3.1 Information Representation in Technical Service
The basic ontology from above is extended to model the general artifacts of
the domain Technical Service. An actual application–the entities of a concrete
manufacture–will align to this upper ontology.
In Figure 3 we see the class sm:Concept sub-classing from the general class
skos:Concept (the prefix sm stands for service model ). The class sm:Concept
represents general entities the can build of elements with the same type. For
example, we usually define a hierarchy of sm:Product instances, where each
products consists of hierarchically structured sm:Component instances. Usually,
a component fulfills a specific sm:Function. Final instances of sm:Component
can be referenced to sm:Part instances. Please notice, that a real-world ontology
additionally describes more detailed types of components, for example, classes
representing electrics/hydraulics, located components, and virtual components.

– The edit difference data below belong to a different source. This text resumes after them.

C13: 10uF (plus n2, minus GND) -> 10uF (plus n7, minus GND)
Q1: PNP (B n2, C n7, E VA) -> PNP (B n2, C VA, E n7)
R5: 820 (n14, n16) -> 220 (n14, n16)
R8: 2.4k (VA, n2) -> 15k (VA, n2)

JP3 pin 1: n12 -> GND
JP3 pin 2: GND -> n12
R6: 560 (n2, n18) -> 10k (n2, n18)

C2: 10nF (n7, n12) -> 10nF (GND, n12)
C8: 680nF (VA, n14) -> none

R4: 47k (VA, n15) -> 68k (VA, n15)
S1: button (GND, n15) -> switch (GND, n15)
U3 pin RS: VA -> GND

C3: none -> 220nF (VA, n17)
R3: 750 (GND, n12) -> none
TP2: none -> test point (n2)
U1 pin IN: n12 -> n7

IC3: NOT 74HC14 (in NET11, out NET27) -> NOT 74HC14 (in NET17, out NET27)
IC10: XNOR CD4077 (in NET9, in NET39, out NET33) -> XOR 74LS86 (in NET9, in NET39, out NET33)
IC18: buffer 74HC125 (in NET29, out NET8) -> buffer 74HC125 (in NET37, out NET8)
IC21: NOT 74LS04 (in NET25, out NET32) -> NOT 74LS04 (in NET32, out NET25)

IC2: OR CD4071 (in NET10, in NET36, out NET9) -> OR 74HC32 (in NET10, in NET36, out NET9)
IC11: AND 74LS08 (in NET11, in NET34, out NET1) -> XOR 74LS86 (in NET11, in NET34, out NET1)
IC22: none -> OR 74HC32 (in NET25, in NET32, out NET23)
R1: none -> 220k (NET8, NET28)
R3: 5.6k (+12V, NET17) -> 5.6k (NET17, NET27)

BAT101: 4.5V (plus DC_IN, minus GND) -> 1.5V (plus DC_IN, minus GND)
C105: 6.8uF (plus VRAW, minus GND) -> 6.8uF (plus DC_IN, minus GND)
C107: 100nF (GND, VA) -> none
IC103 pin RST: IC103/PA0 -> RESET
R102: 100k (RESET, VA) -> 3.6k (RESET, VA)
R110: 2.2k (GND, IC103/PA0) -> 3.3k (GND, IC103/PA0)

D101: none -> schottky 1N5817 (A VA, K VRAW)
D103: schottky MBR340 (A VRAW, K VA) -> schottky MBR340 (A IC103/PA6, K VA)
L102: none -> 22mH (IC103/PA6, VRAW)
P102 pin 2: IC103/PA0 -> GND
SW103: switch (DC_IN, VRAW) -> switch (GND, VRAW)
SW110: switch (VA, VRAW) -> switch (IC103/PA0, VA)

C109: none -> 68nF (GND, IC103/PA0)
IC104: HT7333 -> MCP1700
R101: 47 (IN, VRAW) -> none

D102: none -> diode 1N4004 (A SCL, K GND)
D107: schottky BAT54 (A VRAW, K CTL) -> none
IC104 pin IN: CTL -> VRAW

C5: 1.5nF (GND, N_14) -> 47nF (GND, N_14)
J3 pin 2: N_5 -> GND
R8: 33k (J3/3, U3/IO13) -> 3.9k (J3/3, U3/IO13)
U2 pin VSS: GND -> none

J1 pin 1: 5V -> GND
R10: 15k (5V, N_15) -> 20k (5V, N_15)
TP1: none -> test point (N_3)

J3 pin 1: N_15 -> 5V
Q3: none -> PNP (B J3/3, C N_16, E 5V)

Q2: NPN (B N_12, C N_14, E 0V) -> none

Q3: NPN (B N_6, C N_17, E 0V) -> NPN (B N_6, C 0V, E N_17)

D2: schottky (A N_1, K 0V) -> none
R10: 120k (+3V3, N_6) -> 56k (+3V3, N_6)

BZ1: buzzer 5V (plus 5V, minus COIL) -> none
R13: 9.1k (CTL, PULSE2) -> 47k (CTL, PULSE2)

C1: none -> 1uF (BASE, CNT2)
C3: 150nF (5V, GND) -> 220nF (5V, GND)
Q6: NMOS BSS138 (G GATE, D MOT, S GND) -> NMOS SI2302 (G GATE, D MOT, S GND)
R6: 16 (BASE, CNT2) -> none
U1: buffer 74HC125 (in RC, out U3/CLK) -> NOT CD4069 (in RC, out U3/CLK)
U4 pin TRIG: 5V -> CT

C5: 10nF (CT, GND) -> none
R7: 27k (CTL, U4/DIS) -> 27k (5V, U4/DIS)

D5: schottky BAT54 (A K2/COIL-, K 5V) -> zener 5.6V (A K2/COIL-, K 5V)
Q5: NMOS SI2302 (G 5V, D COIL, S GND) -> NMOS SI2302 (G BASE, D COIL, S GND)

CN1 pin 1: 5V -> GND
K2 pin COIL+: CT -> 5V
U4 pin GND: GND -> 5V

In Figure 4 we see an example with concrete instances (prefix ex is used
for example instances). When describing the component climatic system, we see
that this system (among others) consists of parts like AC pump and a climate
control module. Specific components fulfill specific functions of the machine. In
the shown example, the component climatic system is related with the function
cooling and the function heating. Having represented the product world of the
application, we are able to use the instances as annotation values. In the ex-
ample, the concrete book ex:book4711 consists of a chapter for replacing the
climatic system (ex:acReplacement) and a chapter showing the wiring diagram
(ex:acWiring). The first chapter is assigned to the pump of the climatic system,
i.e., how to replace the referred pump. The second chapter depicts the wiring of
the corresponding climatic control module.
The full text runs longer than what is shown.